San Diego Jewish Journal
- Type: Magazine
- Format: Print and digital
- Publisher: Mark Edelstein, Mark Moss
- Editor-in-chief: Susan Edelstein
- Associate editor: Makayla Hoppe
- Art Director: Derek Berghaus
- Founded: October 2001
- Headquarters: San Diego, California
- Circulation: 17,000
- Sister newspapers: OC JLife
- Website: http://www.sdjewishjournal.com

= San Diego Jewish Journal =

Jewish magazine

The San Diego Jewish Journal is a Jewish magazine headquartered in Sorrento Valley in San Diego, California. It was founded in October 2001 by Dr. Mark Moss and Mark Edelstein, and first published in December 2001. Their intent was to create a magazine that spoke to all Jewish movements and traditions.

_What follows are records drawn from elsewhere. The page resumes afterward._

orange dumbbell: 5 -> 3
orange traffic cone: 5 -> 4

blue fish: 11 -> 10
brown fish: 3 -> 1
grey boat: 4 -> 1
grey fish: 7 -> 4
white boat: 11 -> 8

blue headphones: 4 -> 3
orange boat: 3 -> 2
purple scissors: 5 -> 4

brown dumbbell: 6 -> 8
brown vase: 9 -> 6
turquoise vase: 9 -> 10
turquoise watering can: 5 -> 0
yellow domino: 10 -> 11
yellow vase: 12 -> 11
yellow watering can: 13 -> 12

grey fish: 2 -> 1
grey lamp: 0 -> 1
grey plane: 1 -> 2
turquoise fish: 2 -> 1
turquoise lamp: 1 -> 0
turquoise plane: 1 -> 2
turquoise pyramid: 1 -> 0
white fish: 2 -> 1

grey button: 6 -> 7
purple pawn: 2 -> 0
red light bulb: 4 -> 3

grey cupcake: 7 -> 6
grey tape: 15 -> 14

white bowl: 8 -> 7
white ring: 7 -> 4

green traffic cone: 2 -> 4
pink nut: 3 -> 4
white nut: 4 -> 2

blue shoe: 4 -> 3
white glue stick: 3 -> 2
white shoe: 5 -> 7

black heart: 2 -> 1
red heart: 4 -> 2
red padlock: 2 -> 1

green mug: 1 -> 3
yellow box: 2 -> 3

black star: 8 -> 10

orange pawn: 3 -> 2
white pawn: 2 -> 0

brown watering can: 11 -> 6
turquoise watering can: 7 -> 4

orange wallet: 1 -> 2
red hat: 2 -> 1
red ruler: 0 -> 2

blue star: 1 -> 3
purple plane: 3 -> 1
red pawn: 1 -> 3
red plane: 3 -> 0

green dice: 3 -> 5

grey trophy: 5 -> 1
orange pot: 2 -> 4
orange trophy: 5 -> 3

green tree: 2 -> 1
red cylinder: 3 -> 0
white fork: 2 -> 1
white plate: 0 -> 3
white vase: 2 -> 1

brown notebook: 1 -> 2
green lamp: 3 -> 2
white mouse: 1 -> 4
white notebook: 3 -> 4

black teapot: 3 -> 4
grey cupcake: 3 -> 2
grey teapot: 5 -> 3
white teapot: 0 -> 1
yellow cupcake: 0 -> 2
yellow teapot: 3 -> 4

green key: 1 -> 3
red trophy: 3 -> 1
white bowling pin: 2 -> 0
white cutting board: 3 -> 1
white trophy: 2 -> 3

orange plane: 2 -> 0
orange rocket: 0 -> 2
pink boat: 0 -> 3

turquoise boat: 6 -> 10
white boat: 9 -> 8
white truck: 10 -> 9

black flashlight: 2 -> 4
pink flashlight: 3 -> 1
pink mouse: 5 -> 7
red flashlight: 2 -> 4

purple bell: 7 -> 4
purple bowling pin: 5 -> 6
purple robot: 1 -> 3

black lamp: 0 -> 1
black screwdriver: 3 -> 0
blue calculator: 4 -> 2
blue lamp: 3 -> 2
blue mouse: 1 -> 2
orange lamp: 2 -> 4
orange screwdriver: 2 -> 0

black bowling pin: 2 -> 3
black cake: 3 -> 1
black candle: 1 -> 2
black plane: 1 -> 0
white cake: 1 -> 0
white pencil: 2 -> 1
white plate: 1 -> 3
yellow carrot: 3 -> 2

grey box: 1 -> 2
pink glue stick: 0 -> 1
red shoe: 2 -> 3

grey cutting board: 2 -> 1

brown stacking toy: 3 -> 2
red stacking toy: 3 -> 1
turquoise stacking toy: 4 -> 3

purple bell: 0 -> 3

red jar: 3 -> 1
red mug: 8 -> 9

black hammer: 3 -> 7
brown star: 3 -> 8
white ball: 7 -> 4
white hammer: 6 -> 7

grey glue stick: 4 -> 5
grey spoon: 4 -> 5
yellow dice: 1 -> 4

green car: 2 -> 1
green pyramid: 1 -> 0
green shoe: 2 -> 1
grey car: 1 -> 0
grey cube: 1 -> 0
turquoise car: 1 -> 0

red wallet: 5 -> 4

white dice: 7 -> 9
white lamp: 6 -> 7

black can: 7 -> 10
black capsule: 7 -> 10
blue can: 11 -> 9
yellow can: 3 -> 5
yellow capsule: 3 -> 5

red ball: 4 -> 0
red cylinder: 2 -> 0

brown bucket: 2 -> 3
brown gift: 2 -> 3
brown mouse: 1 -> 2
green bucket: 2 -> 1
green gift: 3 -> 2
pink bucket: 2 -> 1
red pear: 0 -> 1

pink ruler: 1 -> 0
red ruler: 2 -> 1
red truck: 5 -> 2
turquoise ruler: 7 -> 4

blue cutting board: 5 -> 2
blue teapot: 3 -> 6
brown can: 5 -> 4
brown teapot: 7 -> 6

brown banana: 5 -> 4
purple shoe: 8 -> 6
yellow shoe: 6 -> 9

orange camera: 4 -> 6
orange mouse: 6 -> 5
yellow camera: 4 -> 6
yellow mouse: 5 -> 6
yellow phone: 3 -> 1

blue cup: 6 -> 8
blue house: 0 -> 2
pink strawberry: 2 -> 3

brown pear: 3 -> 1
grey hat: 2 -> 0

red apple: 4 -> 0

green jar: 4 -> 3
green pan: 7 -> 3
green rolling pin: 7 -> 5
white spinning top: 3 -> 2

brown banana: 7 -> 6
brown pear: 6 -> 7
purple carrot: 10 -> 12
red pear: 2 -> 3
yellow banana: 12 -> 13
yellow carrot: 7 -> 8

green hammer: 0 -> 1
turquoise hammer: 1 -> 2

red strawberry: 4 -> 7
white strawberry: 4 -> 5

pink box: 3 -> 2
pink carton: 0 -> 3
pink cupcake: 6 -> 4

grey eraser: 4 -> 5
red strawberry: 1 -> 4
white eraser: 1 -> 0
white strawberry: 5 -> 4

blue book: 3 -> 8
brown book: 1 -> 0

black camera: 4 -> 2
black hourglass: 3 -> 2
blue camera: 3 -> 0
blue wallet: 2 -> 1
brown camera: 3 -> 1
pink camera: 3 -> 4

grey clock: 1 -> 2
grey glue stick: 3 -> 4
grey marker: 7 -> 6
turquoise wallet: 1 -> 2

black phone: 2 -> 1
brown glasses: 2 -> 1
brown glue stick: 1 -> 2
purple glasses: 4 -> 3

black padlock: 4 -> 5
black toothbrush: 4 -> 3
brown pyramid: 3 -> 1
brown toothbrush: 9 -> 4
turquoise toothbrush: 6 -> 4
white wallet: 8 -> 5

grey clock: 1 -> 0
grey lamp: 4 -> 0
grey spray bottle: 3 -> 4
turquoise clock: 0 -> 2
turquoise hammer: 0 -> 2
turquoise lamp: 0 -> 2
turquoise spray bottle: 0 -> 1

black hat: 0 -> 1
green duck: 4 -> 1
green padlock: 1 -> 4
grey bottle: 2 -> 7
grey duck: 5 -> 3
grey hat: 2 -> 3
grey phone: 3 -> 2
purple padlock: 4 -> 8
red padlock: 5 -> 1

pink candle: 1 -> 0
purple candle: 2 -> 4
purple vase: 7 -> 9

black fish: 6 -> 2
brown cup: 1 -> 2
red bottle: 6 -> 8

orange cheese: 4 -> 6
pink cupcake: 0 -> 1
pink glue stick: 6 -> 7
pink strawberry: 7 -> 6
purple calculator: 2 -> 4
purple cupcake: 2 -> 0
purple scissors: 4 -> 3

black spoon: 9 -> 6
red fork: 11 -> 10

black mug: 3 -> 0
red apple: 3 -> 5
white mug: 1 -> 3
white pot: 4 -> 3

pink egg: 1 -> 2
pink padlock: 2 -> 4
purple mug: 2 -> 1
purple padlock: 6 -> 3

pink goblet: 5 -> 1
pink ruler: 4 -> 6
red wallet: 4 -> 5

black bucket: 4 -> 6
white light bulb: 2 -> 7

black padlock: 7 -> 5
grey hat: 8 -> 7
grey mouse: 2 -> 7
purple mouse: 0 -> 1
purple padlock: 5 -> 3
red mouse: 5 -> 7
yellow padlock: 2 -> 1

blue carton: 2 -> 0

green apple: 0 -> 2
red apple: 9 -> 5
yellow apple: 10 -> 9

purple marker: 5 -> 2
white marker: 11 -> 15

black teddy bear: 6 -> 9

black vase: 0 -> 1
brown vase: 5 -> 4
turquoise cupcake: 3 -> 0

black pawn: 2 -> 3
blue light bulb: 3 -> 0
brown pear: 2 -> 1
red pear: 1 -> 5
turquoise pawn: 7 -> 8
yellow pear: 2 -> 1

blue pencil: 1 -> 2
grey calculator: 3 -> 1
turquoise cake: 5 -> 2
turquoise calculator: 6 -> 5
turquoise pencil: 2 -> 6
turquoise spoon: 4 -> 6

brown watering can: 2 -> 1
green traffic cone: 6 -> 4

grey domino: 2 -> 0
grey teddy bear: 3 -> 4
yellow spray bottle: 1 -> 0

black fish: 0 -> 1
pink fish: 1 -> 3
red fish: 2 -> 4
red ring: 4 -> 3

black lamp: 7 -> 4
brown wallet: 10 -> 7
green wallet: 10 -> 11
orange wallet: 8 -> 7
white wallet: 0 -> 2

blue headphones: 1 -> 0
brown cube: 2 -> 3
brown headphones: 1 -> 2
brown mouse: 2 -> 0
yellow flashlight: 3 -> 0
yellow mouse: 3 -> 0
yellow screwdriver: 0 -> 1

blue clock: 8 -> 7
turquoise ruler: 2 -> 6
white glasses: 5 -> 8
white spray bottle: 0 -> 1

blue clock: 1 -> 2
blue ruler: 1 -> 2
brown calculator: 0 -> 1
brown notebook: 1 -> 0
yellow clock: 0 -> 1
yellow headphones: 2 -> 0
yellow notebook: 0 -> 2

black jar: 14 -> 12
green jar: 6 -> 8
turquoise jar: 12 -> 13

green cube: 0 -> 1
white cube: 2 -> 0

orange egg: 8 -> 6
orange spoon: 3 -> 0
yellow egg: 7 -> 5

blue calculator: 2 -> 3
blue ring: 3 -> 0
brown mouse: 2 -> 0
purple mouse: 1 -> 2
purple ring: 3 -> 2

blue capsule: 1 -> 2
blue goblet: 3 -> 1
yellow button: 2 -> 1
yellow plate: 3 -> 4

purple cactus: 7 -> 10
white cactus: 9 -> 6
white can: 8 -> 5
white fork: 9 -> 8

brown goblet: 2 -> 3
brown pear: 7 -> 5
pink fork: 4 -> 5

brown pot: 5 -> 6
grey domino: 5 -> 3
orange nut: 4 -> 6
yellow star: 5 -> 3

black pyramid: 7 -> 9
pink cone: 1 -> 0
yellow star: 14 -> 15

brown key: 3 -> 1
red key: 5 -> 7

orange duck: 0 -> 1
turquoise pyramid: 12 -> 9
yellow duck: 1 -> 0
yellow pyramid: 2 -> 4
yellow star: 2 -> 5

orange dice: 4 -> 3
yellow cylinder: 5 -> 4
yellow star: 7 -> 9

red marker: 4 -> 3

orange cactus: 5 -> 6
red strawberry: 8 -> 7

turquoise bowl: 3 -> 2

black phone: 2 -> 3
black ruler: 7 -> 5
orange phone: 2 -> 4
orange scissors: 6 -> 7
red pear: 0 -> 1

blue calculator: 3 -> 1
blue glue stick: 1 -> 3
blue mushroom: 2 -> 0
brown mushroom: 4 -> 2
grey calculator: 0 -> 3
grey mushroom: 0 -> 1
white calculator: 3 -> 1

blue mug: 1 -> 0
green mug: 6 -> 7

In 2007, the magazine served 19,000 subscribers in San Diego, Palm Springs, and Temecula Valley. Mark Moss and Mark Edelstein are the publishers.

In 2007, the San Diego Jewish Times, a biweekly newspaper with which it had competed, with about 16,000 subscribers, ceased publication after 27 years.

The San Diego Jewish Journal won a Simon Rockower Award in 2015 and another in 2016.